CFPB Rule Bars the Use of Mandatory Arbitration Clauses to Prohibit Class Actions; Some Members of Congress Vow to Take Action to Reverse
This week, the Consumer Financial Protection Bureau (CFPB) adopted a final rule prohibiting a broad range of financial firms from using mandatory arbitration clauses to bar class action suits and received wide press coverage. The CFPB announced that this final rule would "restore the ability of groups of people to file or join group lawsuits." Some in the financial services industry potentially subject to the rule have already issued statements opposing and attacking it and asking that Congress use its statutory authority to reverse the CFPB's action.
Background
The Dodd-Frank Wall Street Reform and Consumer Protection Act (Dodd-Frank) authorized the CFPB to study pre-dispute arbitration provisions. That study was published and submitted to Congress in 2015. Dodd-Frank also authorized the CFPB to issue rules restricting or regulating the use of such arbitration clauses the CFPB determined to be in the public interest and in the interests of consumers. (After the passage of Dodd-Frank, of course, the Supreme Court issued its decision in AT&T v. Concepcion, which held that the Federal Arbitration Act of 1925 preempted state laws prohibiting class-wide arbitration, a decision which some viewed as increasing the use of such provisions in financial services contracts.)
What's The New Rule
The rule has two main substantive provisions. First, the rule prohibits covered entities from using pre-dispute arbitration provisions to block consumer class actions in court and requires most covered entities to insert language into their agreements reflecting this. The rule requires that the arbitration clause state that "[w]e agree that neither we nor anyone else will rely on this agreement to stop you from being part of a class action case in court. You may file a class action in court or you may be a member of a class action filed by someone else." The rule further states that covered entities using arbitration clauses cannot "seek a stay or dismissal" of particular claims or the entire class action unless, generally, the court has ruled that the action may not proceed as a class action (seemingly that a court has found that a case should not be certified as a class under Federal Rule of Civil Procedure 23). Second, the rule would require that entities using arbitration clauses in their agreements submit certain information to the CFPB, which the CFPB would use to determine if "further" action will be necessary in the future.

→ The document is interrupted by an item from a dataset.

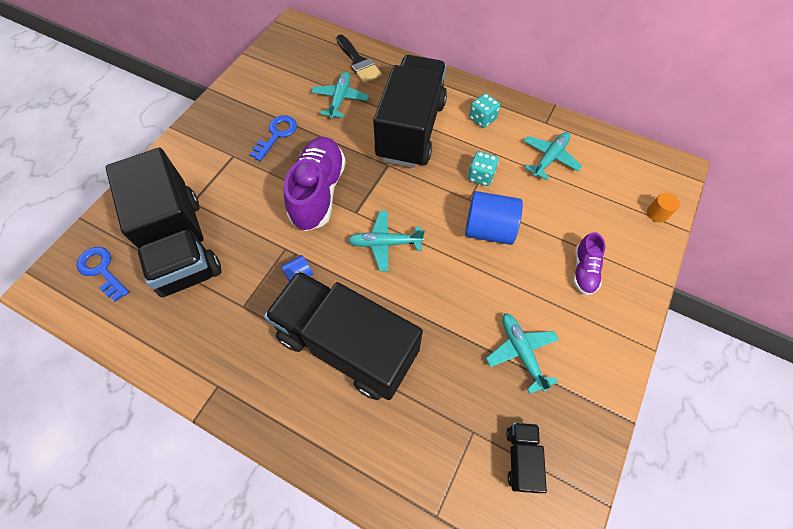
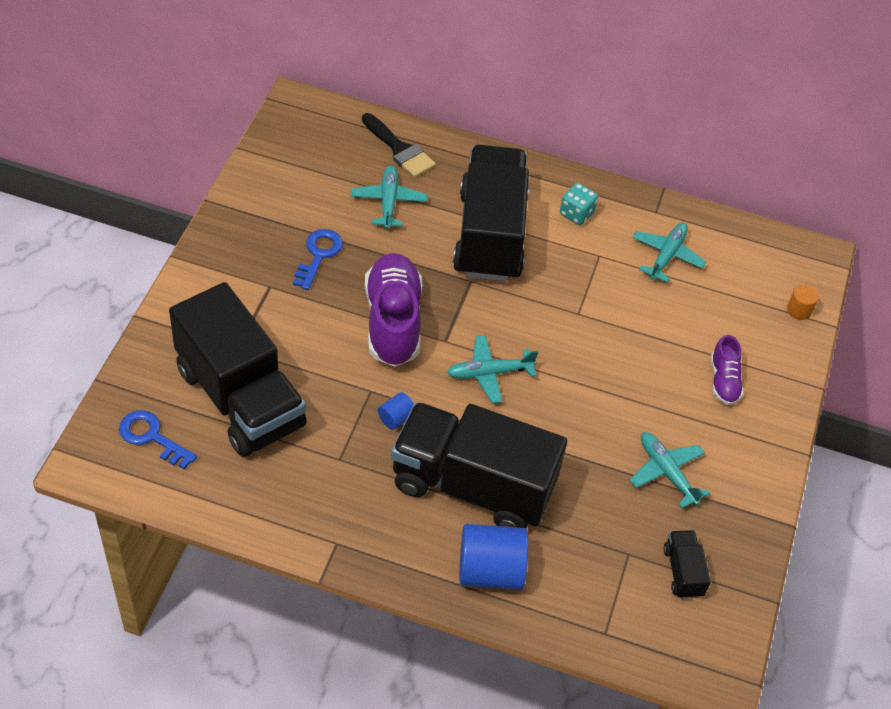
camera: 15 degrees left, 10 degrees down
(480, 176) = (587, 285): turquoise dice -> none
(488, 229) = (608, 346): blue cylinder -> blue cylinder (490, 571)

Who is Subject to the New Rule
According to the CFPB, the rule applies to "providers of certain consumer financial products and services in the core consumer financial markets of lending money, storing money, and moving or exchanging money…."
Effective Date
The rule is not retroactive and applies only to products or services provided to consumers at least 60 days after publication in the Federal Register.
Reaction
Reaction to the rule, as one might imagine, has been swift and heated. Some have argued that Congress should use the Congressional Review Act which, they argue, allows Congress to reverse the CFPB's rule – but doing so would require swift action, as the act requires reversal within 60 days of a rule's publication. According to press reports, House Financial Services Chairman Representative Jeb Hensarling (R-Texas) stated that he would work to do just that, calling the new rule "anti-consumer" and stating that "Congress must work with President Trump to make good on this mandate by fundamentally reforming the CFPB and dismantling the Administrative State." Senator Elizabeth Warren (D-Mass.), press reports indicated, said that the rule presents Republicans with a choice as to whether to protect the interests of their constituents. The American Bankers Association and the United States Chamber of Commerce have also weighed in. Given the short turnaround time for Congress act and a lack of early partisan dispute, we anticipate a heated battle in Congress. (There is, of course, also, continued litigation over whether the structural set-up of the CFPB itself is constitutional, a question which had been working its way through the courts already.)
The lengthy statement issued with the final rule can be found at https://s3.amazonaws.com/files.consumerfinance.gov/f/documents/201707_cfpb_Arbitration-Agreements-Rule.pdf, with the final rule itself reproduced at pages 747 to 775, where those interested in the final rule can read all the details, as the summary above is necessarily general.